Fachbereichsleiter Andreas Neugirg erklärte die verschiedenen Bausteine des Konzepts. Ziel des Senioren-Service-Hauses ist es, gerade den Ansprüchen der zukünftig älteren Generation gerecht zu werden. „Wir versuchen deshalb, das bisherige getrennt wirkende System aufzubrechen und eine eigen bestimmte Form von Wohnen und der verschiedenen Pflegeformen zu bieten“, so Neugirg. Dies bedeute, dass derjenige, der im Service-Haus sein wird, selbst bestimmen kann, was er an Pflege, hauswirtschaftlicher Versorgung oder Hausmeistertätigkeit benötigt. Diese Wahlmöglichkeiten könne er jederzeit ändern.

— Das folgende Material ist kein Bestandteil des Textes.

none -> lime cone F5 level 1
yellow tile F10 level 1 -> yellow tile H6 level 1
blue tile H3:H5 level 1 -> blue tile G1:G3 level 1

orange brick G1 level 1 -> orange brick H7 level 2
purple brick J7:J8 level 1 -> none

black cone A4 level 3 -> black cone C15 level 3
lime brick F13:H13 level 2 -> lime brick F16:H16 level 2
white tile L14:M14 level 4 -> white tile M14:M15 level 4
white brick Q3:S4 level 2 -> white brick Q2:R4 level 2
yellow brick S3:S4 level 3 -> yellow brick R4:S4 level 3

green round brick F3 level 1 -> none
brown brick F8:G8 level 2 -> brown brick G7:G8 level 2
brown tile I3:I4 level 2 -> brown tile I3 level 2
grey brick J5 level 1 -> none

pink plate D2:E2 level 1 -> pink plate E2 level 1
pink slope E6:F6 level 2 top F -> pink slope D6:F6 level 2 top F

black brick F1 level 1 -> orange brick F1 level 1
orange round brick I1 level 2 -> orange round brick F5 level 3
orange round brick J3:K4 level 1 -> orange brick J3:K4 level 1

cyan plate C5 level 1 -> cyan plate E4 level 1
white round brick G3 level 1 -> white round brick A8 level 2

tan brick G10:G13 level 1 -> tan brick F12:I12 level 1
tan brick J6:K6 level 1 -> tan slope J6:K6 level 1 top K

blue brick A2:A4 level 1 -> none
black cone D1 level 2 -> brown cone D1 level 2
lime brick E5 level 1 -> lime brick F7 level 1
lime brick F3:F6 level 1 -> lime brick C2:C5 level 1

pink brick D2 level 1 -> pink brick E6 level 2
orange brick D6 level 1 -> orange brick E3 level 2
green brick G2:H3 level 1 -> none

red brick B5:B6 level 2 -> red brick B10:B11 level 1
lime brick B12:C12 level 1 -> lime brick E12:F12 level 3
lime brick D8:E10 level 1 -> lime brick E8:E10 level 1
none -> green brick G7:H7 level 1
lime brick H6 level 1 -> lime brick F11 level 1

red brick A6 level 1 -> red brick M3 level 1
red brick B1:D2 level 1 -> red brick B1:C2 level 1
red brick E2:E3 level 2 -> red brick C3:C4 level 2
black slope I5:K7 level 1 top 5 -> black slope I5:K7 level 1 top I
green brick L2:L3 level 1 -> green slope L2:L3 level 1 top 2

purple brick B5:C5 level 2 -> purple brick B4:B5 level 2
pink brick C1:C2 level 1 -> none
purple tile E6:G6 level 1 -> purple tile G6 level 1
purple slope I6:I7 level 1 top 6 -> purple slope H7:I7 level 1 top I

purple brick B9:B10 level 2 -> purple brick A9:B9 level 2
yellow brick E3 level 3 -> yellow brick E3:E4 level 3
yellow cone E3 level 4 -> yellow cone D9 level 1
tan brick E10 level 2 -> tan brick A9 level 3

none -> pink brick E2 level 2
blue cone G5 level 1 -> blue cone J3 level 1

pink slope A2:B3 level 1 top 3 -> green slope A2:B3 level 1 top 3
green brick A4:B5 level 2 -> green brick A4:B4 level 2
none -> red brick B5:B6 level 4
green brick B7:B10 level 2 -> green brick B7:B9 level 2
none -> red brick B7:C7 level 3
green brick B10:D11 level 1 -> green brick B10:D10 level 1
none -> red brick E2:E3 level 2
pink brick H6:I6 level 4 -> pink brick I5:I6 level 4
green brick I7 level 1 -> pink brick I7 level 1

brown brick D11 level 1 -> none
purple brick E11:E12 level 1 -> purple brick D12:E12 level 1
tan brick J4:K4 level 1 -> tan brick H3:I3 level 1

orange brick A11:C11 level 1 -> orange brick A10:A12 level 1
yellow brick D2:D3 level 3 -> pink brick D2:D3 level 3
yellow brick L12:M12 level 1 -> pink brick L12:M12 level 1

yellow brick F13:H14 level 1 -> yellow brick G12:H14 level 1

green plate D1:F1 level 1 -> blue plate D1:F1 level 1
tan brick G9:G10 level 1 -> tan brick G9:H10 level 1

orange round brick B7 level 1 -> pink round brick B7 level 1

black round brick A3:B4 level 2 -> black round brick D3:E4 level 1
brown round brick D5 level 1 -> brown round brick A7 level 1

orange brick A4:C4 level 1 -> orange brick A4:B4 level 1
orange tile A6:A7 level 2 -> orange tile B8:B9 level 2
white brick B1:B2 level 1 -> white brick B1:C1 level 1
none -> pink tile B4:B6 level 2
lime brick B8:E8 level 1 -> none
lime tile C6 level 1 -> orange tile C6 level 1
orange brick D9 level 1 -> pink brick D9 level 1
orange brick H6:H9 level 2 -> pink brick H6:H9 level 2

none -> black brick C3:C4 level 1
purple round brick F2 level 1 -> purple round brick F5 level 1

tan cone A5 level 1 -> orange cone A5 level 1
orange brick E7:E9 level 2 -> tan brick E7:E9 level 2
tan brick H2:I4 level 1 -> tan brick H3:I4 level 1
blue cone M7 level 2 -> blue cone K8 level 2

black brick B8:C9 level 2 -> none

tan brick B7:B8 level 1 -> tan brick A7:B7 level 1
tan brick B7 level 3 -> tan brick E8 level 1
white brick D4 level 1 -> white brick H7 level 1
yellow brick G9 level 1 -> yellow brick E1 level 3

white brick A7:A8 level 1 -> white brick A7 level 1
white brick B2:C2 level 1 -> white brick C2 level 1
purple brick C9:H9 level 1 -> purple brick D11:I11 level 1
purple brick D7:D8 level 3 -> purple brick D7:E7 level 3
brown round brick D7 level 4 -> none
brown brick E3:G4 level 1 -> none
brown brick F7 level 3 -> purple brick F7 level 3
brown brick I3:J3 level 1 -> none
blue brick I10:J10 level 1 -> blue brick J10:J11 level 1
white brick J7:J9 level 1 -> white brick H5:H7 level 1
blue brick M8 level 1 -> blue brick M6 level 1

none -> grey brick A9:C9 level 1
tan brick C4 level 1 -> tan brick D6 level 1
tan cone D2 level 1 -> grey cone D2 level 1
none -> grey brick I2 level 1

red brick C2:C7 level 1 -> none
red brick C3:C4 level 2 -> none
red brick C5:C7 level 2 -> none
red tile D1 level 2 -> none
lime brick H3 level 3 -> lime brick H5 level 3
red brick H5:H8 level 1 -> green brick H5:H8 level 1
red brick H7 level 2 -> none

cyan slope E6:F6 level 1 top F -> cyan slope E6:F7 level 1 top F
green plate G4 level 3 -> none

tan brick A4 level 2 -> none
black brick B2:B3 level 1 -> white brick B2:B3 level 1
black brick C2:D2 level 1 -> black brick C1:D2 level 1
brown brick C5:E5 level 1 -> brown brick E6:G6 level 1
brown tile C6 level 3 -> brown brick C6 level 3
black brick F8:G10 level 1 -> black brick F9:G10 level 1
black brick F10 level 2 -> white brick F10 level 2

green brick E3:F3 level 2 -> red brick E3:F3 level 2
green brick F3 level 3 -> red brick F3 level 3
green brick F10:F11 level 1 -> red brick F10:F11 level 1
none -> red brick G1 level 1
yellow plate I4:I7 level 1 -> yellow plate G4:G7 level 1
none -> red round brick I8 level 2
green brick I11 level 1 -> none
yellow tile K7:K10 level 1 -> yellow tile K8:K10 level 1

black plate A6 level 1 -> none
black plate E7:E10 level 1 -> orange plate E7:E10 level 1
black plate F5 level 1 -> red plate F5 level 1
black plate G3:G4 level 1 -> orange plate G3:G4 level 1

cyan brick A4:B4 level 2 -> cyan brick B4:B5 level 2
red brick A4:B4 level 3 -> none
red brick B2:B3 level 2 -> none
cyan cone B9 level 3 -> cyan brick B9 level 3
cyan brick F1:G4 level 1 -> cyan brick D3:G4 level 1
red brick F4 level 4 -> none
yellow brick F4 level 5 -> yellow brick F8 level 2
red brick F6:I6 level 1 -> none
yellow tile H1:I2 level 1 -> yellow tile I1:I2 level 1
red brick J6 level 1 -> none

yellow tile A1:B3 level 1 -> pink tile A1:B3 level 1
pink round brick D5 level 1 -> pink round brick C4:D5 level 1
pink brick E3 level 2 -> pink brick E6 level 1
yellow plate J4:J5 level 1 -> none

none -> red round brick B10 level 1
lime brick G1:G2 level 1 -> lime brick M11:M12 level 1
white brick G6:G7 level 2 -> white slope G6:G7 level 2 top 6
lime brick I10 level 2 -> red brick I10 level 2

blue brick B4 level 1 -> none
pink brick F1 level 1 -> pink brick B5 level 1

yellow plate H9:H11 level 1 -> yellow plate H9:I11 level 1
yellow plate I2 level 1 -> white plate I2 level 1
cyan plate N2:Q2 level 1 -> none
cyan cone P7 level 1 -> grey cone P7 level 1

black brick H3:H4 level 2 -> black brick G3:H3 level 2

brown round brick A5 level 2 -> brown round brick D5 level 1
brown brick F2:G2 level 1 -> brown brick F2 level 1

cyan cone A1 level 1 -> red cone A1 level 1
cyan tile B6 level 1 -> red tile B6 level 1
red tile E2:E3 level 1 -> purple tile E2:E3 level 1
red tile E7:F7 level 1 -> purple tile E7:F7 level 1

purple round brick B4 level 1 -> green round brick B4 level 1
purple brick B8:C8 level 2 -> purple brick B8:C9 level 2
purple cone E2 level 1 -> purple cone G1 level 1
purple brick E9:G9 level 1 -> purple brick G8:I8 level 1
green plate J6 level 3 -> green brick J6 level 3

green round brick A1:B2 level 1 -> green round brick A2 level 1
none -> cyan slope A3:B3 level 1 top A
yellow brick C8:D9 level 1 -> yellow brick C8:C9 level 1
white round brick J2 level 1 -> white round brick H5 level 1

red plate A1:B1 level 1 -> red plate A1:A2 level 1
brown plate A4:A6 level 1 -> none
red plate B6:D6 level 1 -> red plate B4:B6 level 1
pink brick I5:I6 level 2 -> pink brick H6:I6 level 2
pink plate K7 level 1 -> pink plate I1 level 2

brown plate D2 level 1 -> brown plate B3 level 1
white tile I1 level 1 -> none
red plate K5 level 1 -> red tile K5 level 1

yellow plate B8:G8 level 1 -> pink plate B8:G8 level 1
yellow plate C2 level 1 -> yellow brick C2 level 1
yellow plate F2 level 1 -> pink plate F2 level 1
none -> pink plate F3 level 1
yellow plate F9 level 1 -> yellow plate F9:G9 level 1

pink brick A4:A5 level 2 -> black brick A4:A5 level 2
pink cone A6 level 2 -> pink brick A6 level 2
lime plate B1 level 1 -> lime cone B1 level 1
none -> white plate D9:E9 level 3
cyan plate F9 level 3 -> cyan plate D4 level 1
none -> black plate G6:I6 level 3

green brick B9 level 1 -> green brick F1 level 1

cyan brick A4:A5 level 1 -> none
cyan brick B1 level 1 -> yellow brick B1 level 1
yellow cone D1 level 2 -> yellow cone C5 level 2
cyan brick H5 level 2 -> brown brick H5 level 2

Es werden verschiedene Komponenten angeboten. Zum einen ist da der Bereich des Service-Wohnens mit unterschiedlich großen, barrierefreien und rollstuhlgerechten Einzel- oder Doppelappartements, in die man sich einmieten kann. Es gliedert sich an eine Tagespflege, wo man während der Tageszeit von 8 bis 17 Uhr entsprechend pflegerisch versorgt werden kann. Außerdem wird eine ambulante Pflegewohngruppe angeboten. Diese wird den Schwerpunkt haben, älteren Menschen mit dementiellen Erkrankungen zu betreuen. Daran angegliedert sein wird der ambulante Pflegedienst „Pflege mobil“.

Verschiedene Bausteine

Angeboten wird ein Service-Wohnen mit dem Motto „Komfort und Sicherheit im eigenen Appartement“. Dies wird der große Unterschied zur vollstationären Pflegeeinrichtung sein, wo man grundsätzlich das komplette Angebot nehmen muss, egal, ob man es will oder braucht. Z

u diesem Service-Wohnen im geplanten Service-Haus in Pfatter kann man verschiedene Bausteine, angefangen von der Speisenversorgung bis hin zur Pflegeleistung, buchen. Im Gebäude werden acht Single- und sechs Doppelappartements entstehen. Die einzelnen Räume können ganz zu einem Pflegeappartement umgestaltet werden. In Pfatter werden zudem Räume der Begegnung errichtet.

Der zweite Baustein wird die Tagespflege mit einem Volumen von 20 Pflegeplätzen sein. Die Inanspruchnahme dieser Pflege setzt nicht das Wohnen im Gebäude voraus und kann tage- und stundenweise gebucht werden.

Sehr gut aufgehoben und betreut sein werden auch hochgradig demente Menschen. Zwölf Plätze bietet die Einrichtung an. Gemeinsames Betreuen und auch Kochen, auch zusammen mit Angehörigen, sind hier gegeben. „Um eine qualitativ sehr gute Pflege und ein lebenswertes Zuhause bieten zu können, ist es uns wichtig, für alle Beteiligten ein Umfeld zu gestalten, in dem sich unsere Gäste wohlfühlen“, schloss Neugirg seine Ausführungen.